Der kleine aber feine Unterschied zwischen Walen/Delfinen und unserem Haarwild (Rehe, Wildschweine & Co.) ist, dass es auf dem mitteleuropäischen Festland praktisch keine Raubtiere mehr gibt, die für eine Bestandsregulierung und die Aussonderung (erb-)kranker Tiere sorgen. Von daher übernehmen die Jäger doch recht erfolgreich diese Rolle: Wir haben in den meisten EU-Ländern einen gesunden und stabilen Wildbestand.
Im Atlantik ist ein menschlicher Eingriff in die Bestände dagegen nicht erforderlich und vermutlich nur schädlich – allein deshalb, weil die Tierbestände zumeist nur sehr unzuverlässig geschätzt werden können und eine vernünftige Selektion der auszusonderden Tiere praktisch unmöglich ist.
Jeder Jäger weiss, dass man z.B. aus einer Wildschweinrotte niemals die Leitbache herausschießt – bei (Grind-)Walen wird da keinerlei Unterschied gemacht, welche Rolle das Tier in seiner Schule einnimmt – mit entsprechend katastrophalen Folgen für den gesamten Pod.
Von daher ist es eine eher wenig hilfreiche Argumentation, die (reglementierte Hege-) Jagd auf landlebendes Wild zum Vergleich heranzuziehen.

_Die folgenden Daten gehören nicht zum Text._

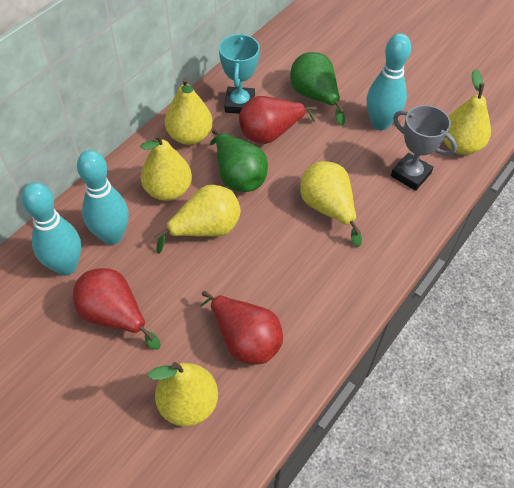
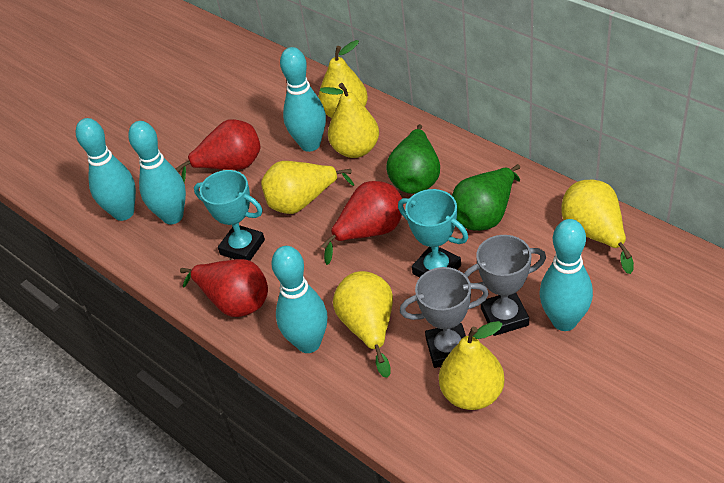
grey trophy: 1 -> 2
turquoise bowling pin: 3 -> 5
turquoise trophy: 1 -> 2

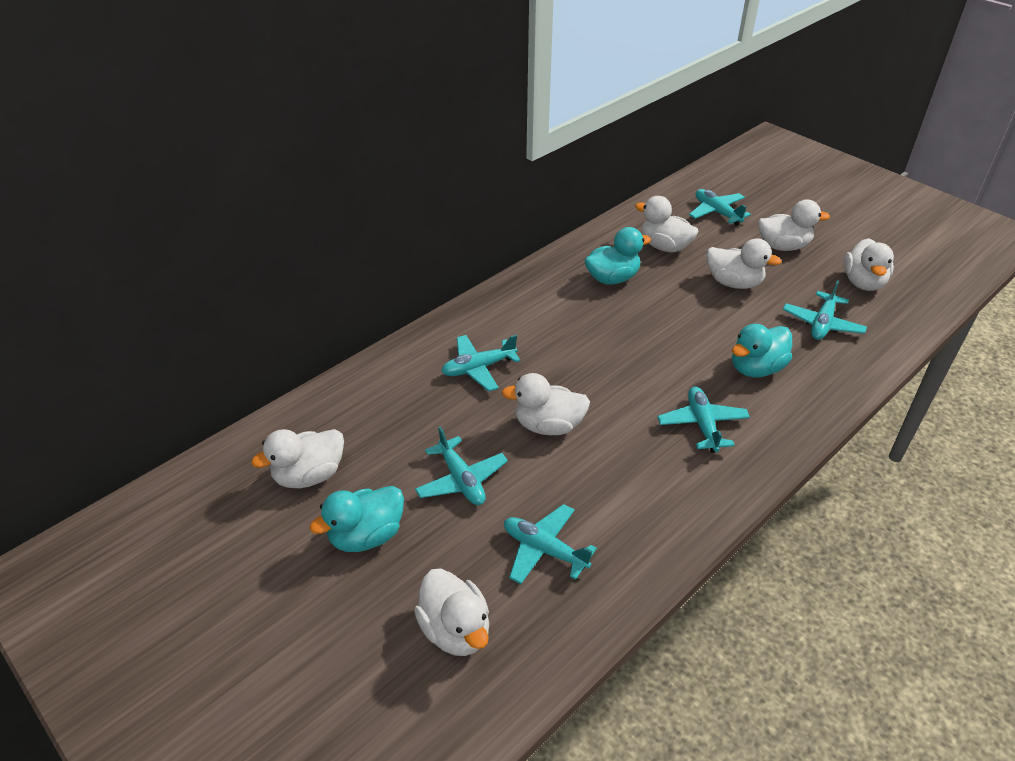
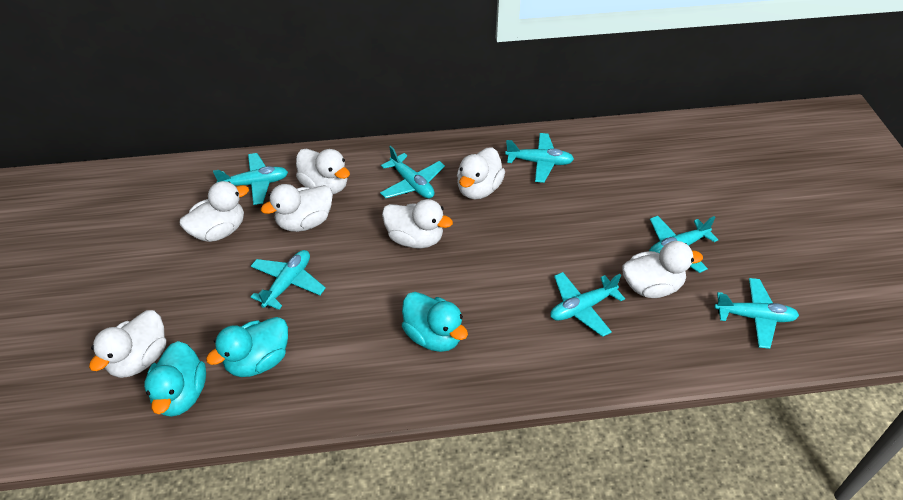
turquoise plane: 6 -> 7

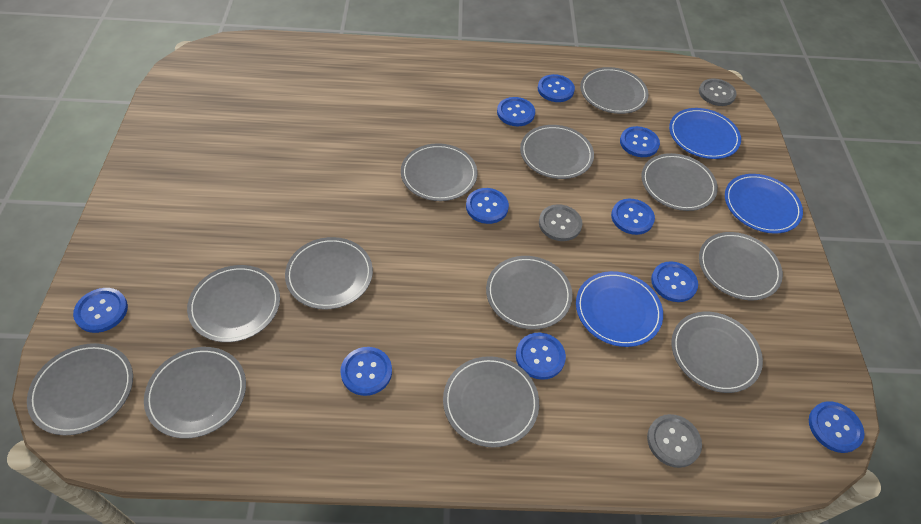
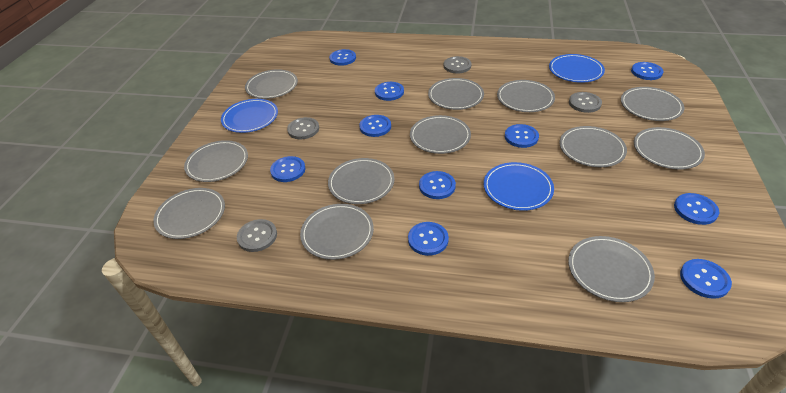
grey button: 3 -> 4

Bemerkenswerte Argumentation. Ähnlich wie bei Jägern, wenn es um den Abschuss vorn Rot- und Schwarzwild geht. Mit dem Unterschied, dass das in unserem durchinfrastrukturierten Land in Lebensraum-Inseln zwischen Autobahnen und Agrarflächen gesperrt ist und vermutlich tatsächlich eines Bestandmanagements bedarf (ob das Populations- und Artenschutzgerecht konzipiert ist, ist eine andere Frage). Bei Populationen, die einen weit großeren Lebensraum ohne Hindernisse durchwandern und menschlichen Lebensraum nur streifen, dürfte die Sache wohl anders liegen.